『幻燈辻馬車』

池袋のシアター・グリーンに劇団俳小の『幻燈辻馬車』を見にいく。

劇団俳小は、かつての劇団俳優小劇場の後身で、劇団俳小に改称後の現在は、大学の劇団の先輩斉藤真さんが代表をつとめられている。

俳優小劇場は、演出家早野寿郎を代表に、小沢昭一、山口崇、露口茂らを擁する有名な人気劇団だった。

今村昌平の映画『神々の深き欲望』の原作となる『パラジ』、小沢昭一による『新劇寄席』など斬新な企画も上演している、現在の小劇場運動のはしりの集団だった。風間杜夫が、その付属演劇研究所の出身であることからも、その人気の高さがわかるにちがいない。

現在では、斉藤さんと勝山了介を中心に若手から成る集団だが、リアリズム劇を上演しているのは非常に高く評価できると思う。

               

さて、今回は山田風太郎の明治ものの『幻燈辻馬車』で、原作は三遊亭円朝から嘉納治五郎まで出てくる大伝奇ロマンなので、さぞ脚色は大変だったと思う。

また、明治維新から自由民権運動に至る歴史的事件が繰りこまれているは、若手出演者によるコーラス、スライドによって手際良く処理されていたのは、演出の志村智雄の手腕である。

山田風太郎、そして今回の作者金子義広、演出で漢学者錦織晩香の志村智雄、主人公干潟干兵衛の斉藤真の立場は、藩閥政府の悪を暴くだけではなく、自由民権運動側の問題もついていたのは、さすがだった。

最後、加波山事件の前に、農民を壮士が切り捨てたとき、「無辜の民を殺害して何が自由民権運動か」と干潟干兵衛と錦織晩香が言う時、

私は、三好十郎の名作『斬られの仙太』のラストの場面を思い出した。

天狗党に参加するが、その内実に絶望し、故郷の村に残った仙太は、自由民権運動の活動家を冷ややかに見送るのである。

こういう芝居は、先日のデビット・ルヴォ―に言わせれば、多分ナチュリズムの悪弊の例であるかもしれない。

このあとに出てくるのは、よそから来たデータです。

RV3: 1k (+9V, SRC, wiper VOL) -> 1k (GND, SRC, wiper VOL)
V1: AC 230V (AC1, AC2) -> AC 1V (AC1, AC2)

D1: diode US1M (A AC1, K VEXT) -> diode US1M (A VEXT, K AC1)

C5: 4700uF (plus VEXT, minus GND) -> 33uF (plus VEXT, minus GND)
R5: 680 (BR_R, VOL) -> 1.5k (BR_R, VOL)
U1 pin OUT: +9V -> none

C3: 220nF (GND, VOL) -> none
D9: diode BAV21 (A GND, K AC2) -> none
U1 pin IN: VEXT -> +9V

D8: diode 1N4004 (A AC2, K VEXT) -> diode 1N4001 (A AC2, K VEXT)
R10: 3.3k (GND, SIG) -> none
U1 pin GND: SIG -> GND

また、SCOTの鈴木忠志に言わせれば、こうした劇での感動というものは、演劇的感動ではなく、筋書きやテーマに感動しているので、邪道だということになる。

だが、本当の意味での演劇に感動しろと言っても、それに感動している観客はどれだけいるものだろうか。

主人公の斉藤真、志村智雄、さらに三島通庸と染谷銅助の勝山了介の演技の確かさをみるとき、「ローマは一日にしてならず」という言葉を思い出すのだった。

グリーン・シアターの椅子は小さくて狭いので、高齢の身には少々つらい二時間だった。